The building just recently went sale agreed as well.
The "male" thing is so weird lol
This post isnt really worth responding to.More entitled male cyclist bullying,shut others up by all means possible.
I am not the person you referred to, its possible for more than one person to disagree with you, I know you find this impossible to believe as you live in an echo chamber inhabited only by your fellow male cyclists.
As far as I remember there was legal parking opposite Duggan jewellers in Fairview.(on the park side)
In any event that jewllers shop was there for decades so the owner had as much right to express his opinion as others cycling through twice a day.
And I dont think you should be sneering at any named individual,that jeweller provided years of excellent service to the people of Fairview and any loss of small independent retailers is a pity.

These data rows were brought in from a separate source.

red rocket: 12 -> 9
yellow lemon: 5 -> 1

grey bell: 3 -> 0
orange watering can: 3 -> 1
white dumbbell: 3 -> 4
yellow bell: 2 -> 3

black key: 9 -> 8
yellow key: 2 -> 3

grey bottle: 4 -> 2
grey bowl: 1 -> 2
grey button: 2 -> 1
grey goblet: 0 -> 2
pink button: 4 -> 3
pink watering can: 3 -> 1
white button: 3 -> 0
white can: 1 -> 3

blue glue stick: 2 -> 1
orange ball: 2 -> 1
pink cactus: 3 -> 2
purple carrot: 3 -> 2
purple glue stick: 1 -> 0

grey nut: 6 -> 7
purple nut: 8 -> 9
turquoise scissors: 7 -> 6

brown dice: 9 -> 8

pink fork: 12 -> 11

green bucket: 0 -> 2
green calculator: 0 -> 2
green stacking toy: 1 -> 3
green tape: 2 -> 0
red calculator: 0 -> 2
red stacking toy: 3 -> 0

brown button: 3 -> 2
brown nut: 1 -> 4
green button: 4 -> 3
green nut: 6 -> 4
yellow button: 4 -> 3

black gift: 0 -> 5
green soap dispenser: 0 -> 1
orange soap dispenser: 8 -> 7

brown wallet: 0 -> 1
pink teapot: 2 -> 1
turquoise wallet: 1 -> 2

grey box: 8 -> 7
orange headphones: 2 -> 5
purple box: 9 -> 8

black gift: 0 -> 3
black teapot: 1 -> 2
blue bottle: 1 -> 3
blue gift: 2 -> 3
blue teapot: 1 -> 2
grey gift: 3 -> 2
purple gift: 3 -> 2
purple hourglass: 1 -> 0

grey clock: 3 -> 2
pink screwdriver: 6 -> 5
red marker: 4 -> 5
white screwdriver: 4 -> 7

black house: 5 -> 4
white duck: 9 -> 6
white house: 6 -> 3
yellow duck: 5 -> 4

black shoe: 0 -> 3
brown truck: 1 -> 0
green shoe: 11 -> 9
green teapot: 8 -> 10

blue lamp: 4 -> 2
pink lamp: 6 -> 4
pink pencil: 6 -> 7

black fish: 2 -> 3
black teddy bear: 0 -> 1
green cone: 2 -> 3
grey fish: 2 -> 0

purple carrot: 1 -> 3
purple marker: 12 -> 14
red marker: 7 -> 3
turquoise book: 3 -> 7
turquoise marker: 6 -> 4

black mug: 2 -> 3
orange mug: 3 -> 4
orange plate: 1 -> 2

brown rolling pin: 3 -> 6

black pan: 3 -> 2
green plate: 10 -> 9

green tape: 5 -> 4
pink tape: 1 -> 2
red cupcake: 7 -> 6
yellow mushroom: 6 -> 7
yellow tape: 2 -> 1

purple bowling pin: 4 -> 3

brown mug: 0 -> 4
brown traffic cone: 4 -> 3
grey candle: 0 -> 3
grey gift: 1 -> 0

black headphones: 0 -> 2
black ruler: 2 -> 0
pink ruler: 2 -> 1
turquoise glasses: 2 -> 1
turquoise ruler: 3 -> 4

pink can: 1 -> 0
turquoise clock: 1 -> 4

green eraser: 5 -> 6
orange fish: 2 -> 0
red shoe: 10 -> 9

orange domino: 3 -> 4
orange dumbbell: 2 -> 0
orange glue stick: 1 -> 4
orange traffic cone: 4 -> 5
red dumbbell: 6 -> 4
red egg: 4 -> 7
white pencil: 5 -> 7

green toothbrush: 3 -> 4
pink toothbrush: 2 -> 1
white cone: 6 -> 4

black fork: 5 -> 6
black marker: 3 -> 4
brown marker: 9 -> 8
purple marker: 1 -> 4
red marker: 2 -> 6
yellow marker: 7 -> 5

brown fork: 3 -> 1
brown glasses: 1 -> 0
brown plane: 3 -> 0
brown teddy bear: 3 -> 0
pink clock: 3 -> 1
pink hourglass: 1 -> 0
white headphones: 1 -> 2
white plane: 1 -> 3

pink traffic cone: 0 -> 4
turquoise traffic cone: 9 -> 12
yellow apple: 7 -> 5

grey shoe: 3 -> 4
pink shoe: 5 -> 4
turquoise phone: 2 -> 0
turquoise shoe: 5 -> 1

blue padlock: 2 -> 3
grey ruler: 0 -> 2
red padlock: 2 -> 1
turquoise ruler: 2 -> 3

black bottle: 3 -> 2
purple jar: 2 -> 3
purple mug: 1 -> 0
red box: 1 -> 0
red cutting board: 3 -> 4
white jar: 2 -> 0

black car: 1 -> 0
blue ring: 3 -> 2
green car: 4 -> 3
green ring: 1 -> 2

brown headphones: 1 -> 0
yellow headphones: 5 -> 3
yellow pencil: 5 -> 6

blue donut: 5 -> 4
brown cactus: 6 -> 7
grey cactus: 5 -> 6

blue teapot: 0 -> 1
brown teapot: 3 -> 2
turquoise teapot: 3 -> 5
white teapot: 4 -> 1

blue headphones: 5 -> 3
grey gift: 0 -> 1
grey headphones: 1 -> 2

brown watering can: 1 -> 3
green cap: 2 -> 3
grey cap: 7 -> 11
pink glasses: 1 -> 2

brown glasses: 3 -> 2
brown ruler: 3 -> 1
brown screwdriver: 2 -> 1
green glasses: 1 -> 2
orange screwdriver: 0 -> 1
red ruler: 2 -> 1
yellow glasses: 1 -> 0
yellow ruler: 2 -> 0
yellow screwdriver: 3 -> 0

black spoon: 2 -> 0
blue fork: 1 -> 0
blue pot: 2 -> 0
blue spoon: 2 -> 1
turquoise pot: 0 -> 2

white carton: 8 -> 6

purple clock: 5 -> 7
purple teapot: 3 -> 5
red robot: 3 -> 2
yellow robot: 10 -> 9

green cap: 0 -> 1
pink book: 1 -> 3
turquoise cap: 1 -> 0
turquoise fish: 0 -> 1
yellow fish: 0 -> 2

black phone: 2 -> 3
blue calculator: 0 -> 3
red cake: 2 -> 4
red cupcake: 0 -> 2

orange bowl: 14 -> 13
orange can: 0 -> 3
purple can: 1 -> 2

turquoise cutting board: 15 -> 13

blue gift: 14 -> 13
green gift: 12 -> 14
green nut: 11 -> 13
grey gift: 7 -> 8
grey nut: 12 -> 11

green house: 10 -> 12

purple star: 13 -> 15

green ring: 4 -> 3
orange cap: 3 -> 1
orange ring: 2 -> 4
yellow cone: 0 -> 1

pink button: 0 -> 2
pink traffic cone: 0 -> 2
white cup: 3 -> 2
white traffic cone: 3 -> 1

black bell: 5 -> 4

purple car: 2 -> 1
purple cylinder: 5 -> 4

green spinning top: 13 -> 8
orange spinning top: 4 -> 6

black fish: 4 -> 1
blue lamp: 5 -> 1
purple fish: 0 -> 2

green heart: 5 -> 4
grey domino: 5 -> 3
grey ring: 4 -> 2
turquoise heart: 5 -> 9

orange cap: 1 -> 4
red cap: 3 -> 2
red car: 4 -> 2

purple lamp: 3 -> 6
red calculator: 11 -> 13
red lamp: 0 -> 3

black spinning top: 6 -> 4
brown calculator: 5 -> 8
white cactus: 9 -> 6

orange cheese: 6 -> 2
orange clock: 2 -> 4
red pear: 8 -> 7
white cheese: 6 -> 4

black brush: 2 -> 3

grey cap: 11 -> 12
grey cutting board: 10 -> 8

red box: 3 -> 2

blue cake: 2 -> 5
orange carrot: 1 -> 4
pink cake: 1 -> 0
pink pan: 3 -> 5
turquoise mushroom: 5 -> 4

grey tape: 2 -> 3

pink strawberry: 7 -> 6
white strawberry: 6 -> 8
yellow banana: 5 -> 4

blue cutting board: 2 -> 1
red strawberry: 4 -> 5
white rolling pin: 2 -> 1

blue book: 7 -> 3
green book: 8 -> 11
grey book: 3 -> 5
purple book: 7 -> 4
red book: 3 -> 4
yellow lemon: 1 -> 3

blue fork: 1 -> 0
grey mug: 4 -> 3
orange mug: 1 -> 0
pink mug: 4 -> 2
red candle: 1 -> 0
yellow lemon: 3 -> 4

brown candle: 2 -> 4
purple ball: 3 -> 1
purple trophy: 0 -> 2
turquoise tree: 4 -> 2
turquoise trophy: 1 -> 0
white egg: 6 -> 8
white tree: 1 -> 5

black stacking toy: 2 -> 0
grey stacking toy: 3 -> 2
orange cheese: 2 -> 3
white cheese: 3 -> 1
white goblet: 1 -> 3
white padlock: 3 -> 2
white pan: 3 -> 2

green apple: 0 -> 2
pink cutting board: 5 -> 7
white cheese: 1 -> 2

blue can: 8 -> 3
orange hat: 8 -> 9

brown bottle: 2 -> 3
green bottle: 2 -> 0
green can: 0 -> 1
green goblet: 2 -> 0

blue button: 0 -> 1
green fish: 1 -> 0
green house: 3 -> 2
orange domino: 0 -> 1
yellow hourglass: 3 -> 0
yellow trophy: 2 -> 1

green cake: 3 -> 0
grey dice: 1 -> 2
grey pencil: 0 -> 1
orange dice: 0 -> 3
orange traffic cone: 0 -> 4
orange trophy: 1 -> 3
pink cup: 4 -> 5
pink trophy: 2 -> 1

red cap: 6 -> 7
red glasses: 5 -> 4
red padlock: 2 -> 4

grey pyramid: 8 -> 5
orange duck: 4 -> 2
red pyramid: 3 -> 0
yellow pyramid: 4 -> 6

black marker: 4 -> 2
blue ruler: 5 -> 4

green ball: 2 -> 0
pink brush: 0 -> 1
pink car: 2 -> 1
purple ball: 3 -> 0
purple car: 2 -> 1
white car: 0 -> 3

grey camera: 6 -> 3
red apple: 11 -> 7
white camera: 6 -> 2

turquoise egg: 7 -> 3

pretty sure you can still park right outside that jewelers and it hasn't been affected at all yet
I'm now convinced that you are Damian Duggan who used to own the jewellers in Fairview that had to close because a cycle lane would be opening and your customers weren't going to be able to park illegally and run across the six lane road any more? I think you now sit there resentful of people on two wheels and make spend your time making up crap to troll internet users with.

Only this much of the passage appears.